February 3, 2015

Dear Trinity Faculty, Students and Staff,

In September, I promised that after each Board of Trustees meeting, I would share some of the highlights with you in order to improve transparency in our governance processes.  I am writing now to provide you with a summary of the meeting of the board in New York City on January 23, 2015.

Traditionally, the board meets in January to approve the operating budget for the following year.  During this meeting, the board approved a budget of $135,040,000 for fiscal year 2016, an increase of 3.88 percent over the current year’s budget.  The budget presented, and subsequently approved, represents a number of compromises in what was another challenging budget year.

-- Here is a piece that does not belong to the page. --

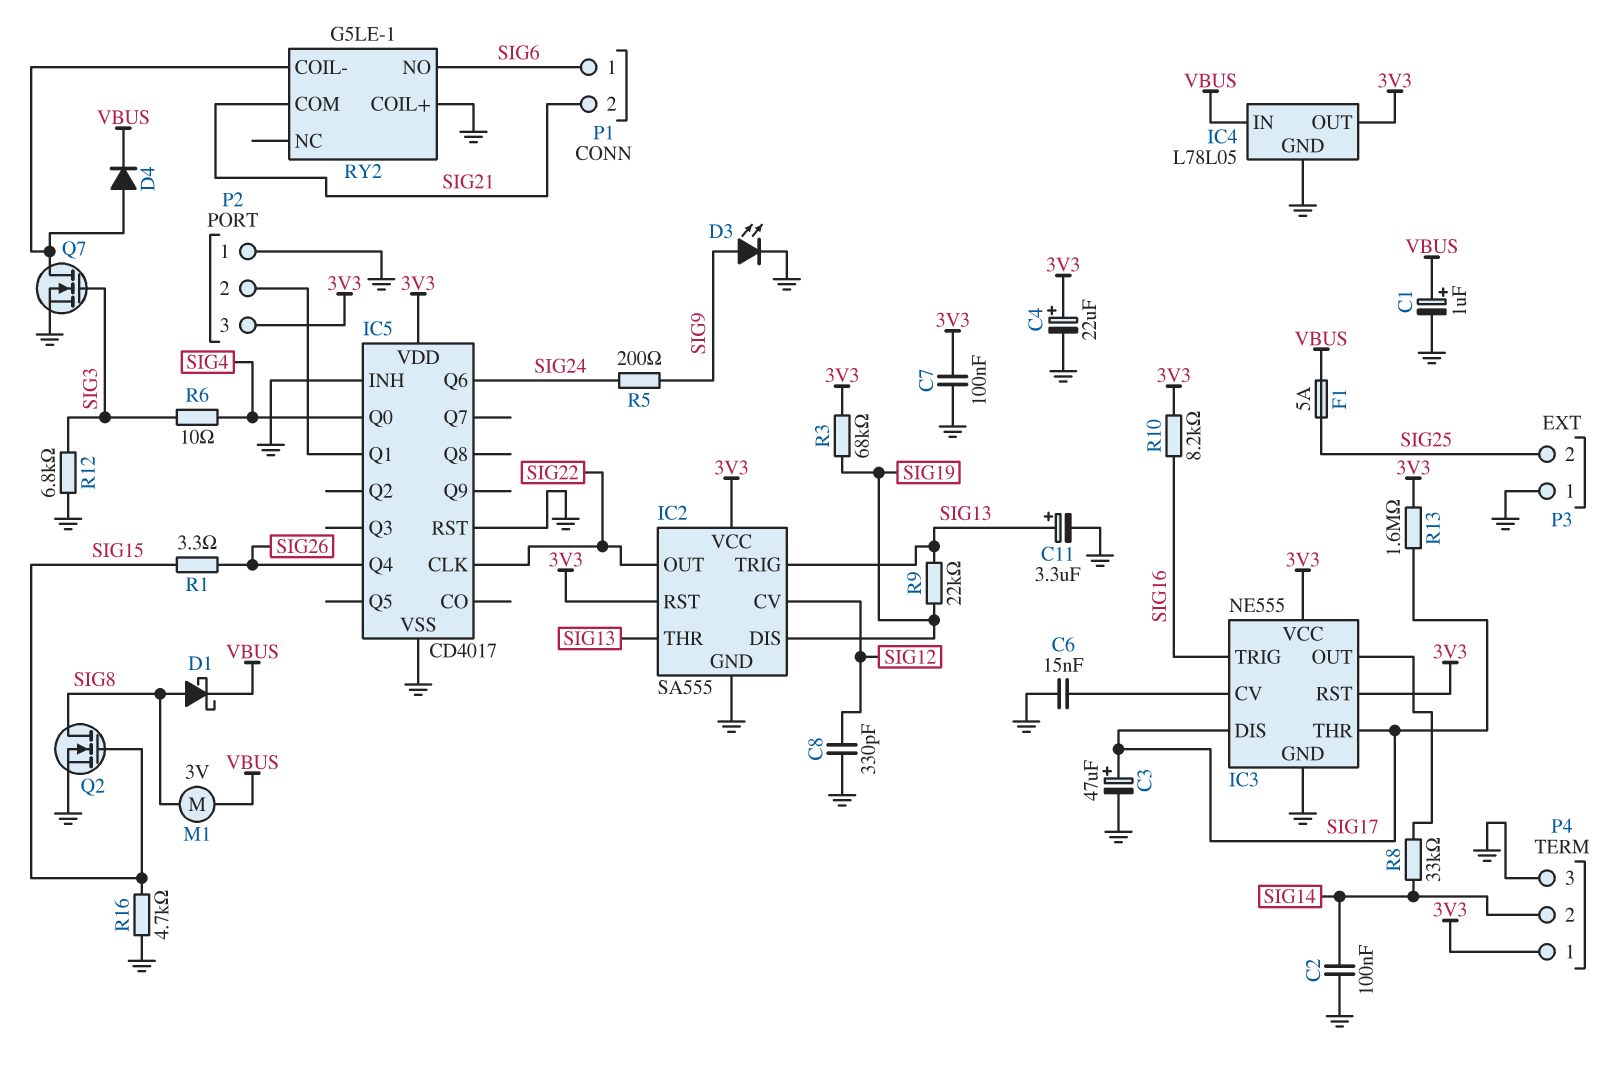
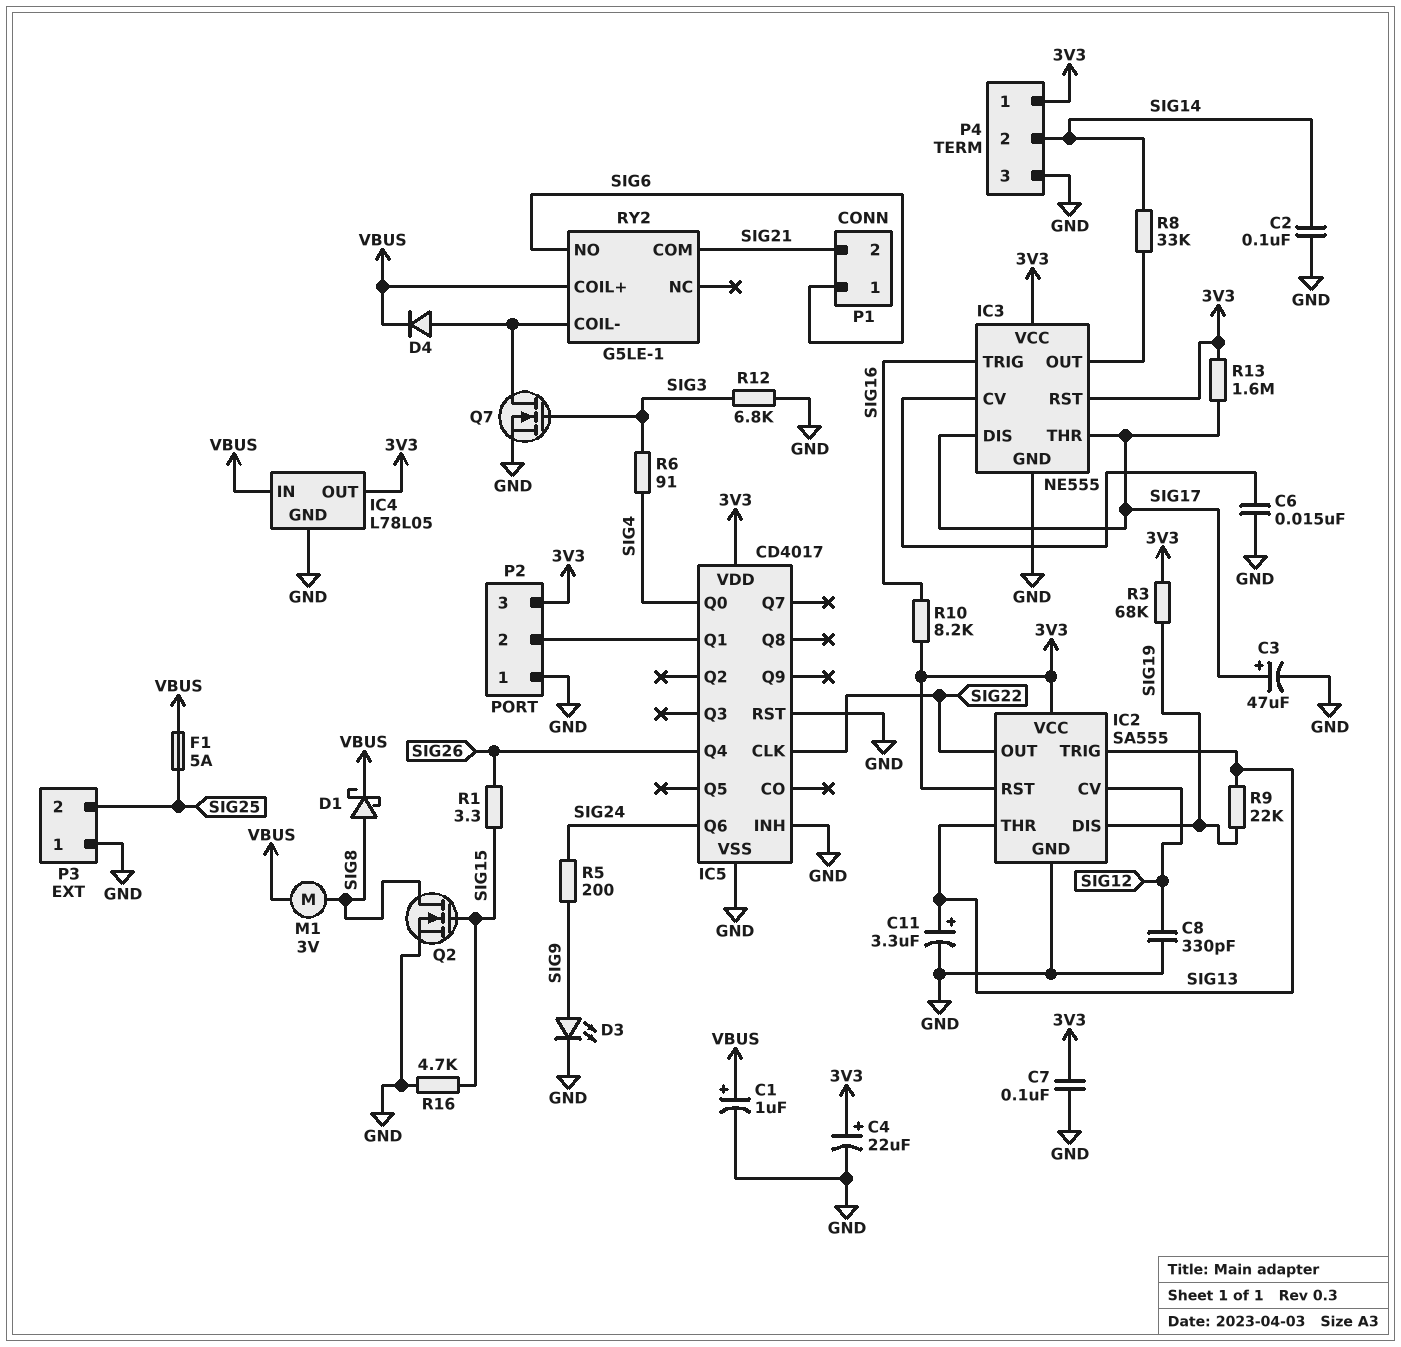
R6: 10 (SIG3, SIG4) -> 91 (SIG3, SIG4)
RY2 pin COIL+: GND -> VBUS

Robust endowment returns of approximately 17 percent (for the year ending June 2014) helped to support an operating budget that does not contain special draws from the endowment.  I am particularly grateful to the Planning and Budget Council (PBC) for its tough decisions and recommendations that were necessary to create a balanced budget.  Here are a few highlights from the budget:

  • The budget approves an increase of 25 students in the entering class.  We hope to draw much of this increase from a healthy pool of transfer students, such as we saw in the applicant pool last year.  These additional entering students will replace some students who are lost to attrition each year from the first-year class. To support these additional students, we have budgeted increased financial aid and student services resources.  To maintain our student-faculty ratio, over the next two years, we propose to increase faculty FTEs by two.  We will ask the faculty to vote on this increase in the spring.
  • The budget provides for a new tax-exempt debt issue.  This bond will cover the costs of beginning to replace our antiquated (and frequently failing) utilities systems and the renovation of the Mather basement.  This space will support mentoring networks when the Bookstore and Cave move during the summer.  The bond also will cover the remaining unfunded portion of the long-awaited renovations of the Austin Arts Center in support of our academic infrastructure in the Music Department and a new artificial surface for the football field and running track, and it will allow us to start renovations to the baseball, softball, and soccer fields.
  • The budget approves monies to support the College’s continued commitment to bring faculty and staff salaries to the median of a prescribed peer group and to increase support of our beautiful, but aging, building infrastructure.  However, it does not include the restoration of all personnel benefits to the pre-2008 level.
  • The operating budget does not account for any costs related to the acquisition of the property at 200 Constitution Plaza because we are having ongoing discussions about how to position that purchase in the endowment holdings.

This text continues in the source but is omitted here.